Handling a Write Request:

  • Upon receiving a write request, the application server generates a six-letter random string as the paste key (unless the user provides a custom key).
  • The application server stores the paste content and the generated key in the database.
  • If the insertion is successful, the server returns the key to the user.
  • If a duplicate key is generated, the server should regenerate a new key and retry until successful. If the user's custom key is already in use, an error is returned.

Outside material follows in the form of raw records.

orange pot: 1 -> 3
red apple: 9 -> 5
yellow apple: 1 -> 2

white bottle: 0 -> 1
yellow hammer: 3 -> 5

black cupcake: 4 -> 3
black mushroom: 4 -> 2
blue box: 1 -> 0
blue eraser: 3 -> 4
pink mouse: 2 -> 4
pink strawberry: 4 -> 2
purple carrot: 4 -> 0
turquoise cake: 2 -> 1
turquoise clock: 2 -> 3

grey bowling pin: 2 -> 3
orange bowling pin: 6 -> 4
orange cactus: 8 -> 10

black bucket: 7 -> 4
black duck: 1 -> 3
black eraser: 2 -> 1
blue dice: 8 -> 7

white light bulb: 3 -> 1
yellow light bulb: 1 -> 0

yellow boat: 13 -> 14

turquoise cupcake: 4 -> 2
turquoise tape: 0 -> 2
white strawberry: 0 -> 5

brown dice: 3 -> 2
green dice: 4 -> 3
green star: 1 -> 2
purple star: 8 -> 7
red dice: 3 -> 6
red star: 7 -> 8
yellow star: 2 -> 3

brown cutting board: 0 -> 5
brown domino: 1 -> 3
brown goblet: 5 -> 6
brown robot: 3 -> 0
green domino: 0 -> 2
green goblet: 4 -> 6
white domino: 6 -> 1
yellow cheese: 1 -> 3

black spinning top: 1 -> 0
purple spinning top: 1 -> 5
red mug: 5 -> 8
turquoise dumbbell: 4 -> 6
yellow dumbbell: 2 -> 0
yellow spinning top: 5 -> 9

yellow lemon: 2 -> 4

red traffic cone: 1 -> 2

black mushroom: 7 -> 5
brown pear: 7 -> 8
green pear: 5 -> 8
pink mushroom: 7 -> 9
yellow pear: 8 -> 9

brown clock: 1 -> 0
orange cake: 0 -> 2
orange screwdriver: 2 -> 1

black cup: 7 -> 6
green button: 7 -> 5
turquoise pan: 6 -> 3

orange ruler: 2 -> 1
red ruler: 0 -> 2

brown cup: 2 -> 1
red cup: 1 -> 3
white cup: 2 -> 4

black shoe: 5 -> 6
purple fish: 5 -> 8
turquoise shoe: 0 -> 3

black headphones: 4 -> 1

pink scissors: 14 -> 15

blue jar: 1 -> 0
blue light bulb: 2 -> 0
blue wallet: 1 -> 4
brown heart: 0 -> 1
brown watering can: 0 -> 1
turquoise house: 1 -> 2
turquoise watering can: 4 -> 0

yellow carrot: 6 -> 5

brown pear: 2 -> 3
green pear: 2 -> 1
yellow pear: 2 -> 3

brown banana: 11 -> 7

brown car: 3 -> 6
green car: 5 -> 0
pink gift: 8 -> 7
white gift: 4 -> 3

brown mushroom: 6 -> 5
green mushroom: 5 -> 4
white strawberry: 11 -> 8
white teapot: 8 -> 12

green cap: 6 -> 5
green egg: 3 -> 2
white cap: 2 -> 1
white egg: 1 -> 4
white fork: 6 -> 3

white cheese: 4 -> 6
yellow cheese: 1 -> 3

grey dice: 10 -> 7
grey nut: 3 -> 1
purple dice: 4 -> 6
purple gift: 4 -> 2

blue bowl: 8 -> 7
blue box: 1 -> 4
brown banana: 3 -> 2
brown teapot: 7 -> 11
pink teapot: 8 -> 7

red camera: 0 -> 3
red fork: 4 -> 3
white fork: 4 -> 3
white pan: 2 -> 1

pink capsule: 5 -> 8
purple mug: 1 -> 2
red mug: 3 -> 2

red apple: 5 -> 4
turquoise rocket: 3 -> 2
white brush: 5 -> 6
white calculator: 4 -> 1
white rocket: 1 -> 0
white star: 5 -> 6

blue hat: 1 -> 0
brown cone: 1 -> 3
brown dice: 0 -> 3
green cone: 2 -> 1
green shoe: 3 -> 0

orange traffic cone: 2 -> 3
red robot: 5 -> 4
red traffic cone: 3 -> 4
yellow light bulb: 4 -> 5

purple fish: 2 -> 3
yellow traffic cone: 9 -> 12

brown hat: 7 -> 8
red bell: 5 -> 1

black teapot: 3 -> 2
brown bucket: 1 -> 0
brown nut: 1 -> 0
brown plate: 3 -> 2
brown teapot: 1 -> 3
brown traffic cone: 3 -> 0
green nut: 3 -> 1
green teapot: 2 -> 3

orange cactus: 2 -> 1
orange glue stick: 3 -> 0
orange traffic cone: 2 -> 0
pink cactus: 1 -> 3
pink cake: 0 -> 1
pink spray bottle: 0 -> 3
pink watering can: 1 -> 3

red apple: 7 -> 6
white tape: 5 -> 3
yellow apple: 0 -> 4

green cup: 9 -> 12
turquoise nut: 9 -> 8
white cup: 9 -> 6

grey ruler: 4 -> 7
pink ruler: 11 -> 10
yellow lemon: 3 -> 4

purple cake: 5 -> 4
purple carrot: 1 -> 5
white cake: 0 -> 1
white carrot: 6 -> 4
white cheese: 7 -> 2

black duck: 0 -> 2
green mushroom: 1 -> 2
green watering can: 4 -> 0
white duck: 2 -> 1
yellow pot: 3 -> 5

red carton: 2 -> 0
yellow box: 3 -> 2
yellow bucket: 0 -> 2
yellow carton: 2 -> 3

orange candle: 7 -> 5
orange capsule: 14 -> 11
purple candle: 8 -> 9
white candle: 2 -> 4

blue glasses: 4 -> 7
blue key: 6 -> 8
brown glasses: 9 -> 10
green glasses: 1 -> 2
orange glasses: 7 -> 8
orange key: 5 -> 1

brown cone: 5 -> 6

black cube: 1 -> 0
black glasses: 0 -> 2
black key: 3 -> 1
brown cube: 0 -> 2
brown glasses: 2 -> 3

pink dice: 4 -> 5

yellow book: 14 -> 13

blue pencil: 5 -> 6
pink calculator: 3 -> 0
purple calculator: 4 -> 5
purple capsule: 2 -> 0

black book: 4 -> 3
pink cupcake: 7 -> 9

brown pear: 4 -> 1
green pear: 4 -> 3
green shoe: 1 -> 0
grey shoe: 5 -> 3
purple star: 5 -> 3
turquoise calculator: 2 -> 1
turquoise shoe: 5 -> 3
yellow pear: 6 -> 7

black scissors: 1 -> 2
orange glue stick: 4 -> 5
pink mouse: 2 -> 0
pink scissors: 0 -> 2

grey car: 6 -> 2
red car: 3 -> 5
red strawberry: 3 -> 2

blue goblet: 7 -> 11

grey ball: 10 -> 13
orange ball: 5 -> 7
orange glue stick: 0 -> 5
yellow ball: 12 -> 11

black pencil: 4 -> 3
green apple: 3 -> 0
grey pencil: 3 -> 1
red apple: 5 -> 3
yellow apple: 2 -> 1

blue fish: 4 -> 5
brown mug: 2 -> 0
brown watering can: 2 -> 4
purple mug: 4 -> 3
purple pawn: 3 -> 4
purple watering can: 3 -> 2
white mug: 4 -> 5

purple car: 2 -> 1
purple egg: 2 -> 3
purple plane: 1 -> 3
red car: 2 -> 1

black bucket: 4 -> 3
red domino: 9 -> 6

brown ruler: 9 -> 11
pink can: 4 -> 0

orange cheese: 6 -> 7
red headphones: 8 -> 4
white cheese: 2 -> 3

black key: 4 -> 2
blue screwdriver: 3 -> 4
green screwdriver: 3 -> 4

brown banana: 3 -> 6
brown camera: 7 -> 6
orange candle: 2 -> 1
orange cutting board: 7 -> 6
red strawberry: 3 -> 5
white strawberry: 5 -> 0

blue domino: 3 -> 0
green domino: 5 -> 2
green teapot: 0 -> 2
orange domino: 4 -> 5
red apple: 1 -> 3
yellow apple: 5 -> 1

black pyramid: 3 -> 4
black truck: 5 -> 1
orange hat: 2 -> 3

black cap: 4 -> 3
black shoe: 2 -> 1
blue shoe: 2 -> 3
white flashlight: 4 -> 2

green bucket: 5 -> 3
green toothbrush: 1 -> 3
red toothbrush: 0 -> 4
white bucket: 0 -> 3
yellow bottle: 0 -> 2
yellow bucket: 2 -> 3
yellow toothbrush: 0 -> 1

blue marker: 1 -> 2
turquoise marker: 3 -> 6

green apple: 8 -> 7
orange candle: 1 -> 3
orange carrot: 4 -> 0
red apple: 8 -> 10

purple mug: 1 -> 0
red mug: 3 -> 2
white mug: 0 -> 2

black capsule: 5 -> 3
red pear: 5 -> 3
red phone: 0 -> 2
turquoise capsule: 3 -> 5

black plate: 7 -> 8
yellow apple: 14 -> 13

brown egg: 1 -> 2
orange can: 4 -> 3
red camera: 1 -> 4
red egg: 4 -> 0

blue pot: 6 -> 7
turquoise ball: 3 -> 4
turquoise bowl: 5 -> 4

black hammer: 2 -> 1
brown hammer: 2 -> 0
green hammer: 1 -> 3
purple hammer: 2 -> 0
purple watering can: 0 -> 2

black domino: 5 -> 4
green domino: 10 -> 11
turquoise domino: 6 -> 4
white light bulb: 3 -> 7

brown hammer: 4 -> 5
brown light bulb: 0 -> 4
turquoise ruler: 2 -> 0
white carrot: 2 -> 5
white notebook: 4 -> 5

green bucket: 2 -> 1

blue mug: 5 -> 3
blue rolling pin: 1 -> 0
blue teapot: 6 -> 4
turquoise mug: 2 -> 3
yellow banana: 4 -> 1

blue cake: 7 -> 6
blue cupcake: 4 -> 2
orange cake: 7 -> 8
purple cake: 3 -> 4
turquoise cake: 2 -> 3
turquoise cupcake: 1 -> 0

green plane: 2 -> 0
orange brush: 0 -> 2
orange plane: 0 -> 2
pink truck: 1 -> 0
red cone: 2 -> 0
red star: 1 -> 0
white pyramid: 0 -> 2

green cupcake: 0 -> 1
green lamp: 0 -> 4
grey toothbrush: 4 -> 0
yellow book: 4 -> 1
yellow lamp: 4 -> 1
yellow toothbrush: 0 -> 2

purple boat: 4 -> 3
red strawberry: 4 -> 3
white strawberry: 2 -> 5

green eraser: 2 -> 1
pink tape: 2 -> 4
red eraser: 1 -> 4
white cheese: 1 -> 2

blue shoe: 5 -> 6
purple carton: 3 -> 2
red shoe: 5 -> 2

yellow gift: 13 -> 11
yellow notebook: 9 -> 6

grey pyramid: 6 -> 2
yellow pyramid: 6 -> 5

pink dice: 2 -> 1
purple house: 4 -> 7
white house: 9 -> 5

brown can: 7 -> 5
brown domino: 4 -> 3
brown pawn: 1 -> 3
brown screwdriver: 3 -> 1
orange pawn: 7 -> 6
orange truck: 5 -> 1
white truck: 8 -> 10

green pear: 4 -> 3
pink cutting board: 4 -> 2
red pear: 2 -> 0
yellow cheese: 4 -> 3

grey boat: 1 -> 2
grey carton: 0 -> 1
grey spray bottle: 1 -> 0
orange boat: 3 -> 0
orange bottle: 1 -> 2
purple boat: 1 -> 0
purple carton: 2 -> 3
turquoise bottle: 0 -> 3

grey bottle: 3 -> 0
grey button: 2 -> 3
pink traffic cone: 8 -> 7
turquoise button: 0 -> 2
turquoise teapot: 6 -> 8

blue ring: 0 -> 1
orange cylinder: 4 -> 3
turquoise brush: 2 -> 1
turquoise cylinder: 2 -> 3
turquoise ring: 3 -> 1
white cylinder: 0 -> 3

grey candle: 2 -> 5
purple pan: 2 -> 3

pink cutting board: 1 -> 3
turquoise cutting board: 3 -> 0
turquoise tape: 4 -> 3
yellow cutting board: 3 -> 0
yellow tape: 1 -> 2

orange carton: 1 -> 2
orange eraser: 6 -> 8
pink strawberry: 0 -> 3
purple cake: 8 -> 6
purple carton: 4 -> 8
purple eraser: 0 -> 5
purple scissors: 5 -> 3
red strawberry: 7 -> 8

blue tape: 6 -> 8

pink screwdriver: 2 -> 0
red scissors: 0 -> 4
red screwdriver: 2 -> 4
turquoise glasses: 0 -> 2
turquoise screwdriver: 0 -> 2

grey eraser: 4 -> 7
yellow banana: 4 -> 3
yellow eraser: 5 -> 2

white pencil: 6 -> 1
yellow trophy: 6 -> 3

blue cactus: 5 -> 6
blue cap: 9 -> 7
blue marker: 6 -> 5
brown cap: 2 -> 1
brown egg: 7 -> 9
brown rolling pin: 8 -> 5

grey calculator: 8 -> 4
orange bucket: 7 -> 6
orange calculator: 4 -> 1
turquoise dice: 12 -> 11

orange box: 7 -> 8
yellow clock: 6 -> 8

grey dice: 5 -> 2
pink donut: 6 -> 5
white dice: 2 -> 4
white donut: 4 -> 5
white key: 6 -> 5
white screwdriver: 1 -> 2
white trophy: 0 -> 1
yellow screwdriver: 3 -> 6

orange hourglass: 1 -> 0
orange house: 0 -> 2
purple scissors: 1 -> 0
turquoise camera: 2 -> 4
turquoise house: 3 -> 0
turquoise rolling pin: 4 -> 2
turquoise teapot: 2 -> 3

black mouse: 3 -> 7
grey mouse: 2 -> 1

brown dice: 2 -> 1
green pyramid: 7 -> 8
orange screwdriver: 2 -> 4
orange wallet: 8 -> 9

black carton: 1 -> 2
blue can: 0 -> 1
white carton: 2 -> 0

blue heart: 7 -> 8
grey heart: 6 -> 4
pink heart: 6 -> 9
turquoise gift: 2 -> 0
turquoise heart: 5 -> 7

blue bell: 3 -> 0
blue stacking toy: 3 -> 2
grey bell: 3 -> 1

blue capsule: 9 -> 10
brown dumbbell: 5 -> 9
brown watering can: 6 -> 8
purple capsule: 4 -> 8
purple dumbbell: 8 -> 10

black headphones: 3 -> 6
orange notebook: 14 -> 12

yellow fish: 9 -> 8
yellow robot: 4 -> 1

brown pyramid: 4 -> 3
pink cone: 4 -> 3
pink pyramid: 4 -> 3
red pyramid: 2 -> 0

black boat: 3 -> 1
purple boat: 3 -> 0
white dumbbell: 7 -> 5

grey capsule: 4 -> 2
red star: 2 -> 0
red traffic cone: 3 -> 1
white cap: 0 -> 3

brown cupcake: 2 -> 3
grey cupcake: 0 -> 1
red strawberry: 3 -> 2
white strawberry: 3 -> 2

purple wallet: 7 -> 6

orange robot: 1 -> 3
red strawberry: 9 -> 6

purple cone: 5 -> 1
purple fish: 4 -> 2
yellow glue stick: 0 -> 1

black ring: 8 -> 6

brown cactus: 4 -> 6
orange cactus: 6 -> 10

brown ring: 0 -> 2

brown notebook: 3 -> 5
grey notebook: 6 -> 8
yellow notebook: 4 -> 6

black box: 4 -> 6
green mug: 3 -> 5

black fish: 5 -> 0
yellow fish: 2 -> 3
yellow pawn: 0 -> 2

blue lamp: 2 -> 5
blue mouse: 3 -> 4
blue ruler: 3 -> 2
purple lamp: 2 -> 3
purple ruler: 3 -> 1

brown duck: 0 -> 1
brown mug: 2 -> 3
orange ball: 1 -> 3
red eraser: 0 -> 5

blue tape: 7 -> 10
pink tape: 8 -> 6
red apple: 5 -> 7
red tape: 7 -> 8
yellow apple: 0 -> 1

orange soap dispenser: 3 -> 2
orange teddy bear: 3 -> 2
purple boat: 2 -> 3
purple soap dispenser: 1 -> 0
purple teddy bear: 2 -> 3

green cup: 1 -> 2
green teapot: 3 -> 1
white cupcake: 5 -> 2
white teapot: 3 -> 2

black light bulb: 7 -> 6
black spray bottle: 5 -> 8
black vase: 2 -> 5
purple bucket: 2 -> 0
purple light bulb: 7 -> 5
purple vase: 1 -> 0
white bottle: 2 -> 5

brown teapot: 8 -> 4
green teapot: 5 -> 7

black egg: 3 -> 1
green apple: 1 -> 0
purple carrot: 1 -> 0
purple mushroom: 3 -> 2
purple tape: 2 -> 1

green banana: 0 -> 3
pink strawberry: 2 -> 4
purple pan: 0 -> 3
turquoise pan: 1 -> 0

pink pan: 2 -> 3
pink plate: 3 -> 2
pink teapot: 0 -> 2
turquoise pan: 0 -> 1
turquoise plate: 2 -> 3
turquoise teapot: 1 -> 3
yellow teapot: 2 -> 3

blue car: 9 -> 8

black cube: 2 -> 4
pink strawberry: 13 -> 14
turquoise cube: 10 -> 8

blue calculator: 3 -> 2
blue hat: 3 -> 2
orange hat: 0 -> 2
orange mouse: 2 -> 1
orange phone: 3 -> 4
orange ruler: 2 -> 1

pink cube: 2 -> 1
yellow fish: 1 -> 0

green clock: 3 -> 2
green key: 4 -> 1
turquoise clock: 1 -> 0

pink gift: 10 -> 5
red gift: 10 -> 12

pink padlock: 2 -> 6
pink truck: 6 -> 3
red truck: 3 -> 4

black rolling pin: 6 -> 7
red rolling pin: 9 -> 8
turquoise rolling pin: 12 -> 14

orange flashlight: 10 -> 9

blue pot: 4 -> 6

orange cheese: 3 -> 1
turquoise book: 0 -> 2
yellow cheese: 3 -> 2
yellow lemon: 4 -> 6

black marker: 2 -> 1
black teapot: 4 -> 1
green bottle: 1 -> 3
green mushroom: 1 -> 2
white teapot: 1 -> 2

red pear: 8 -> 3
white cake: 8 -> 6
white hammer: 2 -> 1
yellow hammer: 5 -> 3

Key Generation Service (KGS):

  • An alternative is to use a standalone KGS that generates random six-letter strings in advance and stores them in a key-DB.
  • The application server retrieves a pre-generated key from the key-DB, ensuring unique keys without worrying about duplicates.
  • KGS maintains two tables: one for unused keys and one for used keys. Keys are moved to the used table once assigned.
  • KGS keeps some keys in memory for quick access. If KGS fails, unused keys in memory are lost but this is acceptable given the large number of available keys.

Single Point of Failure:

  • To avoid KGS being a single point of failure, we can use a standby replica. If the primary server fails, the standby server takes over.

Key Caching:

  • Application servers can cache some keys from key-DB to speed up processing. If an application server dies, any unused keys are lost, which is acceptable given the abundance of unique keys.

Handling a Read Request:

  • Upon receiving a read request, the application server queries the datastore. If the key is found, the paste contents are returned; otherwise, an error code is returned.

b. Data Store Layer:

The datastore layer is divided into two components:

Metadata Database:

  • We can use a relational database like MySQL or a distributed key-value store like DynamoDB or Cassandra.

Object Storage:

  • Paste contents are stored in an object storage solution like Amazon S3. This allows easy scalability by adding more servers as needed.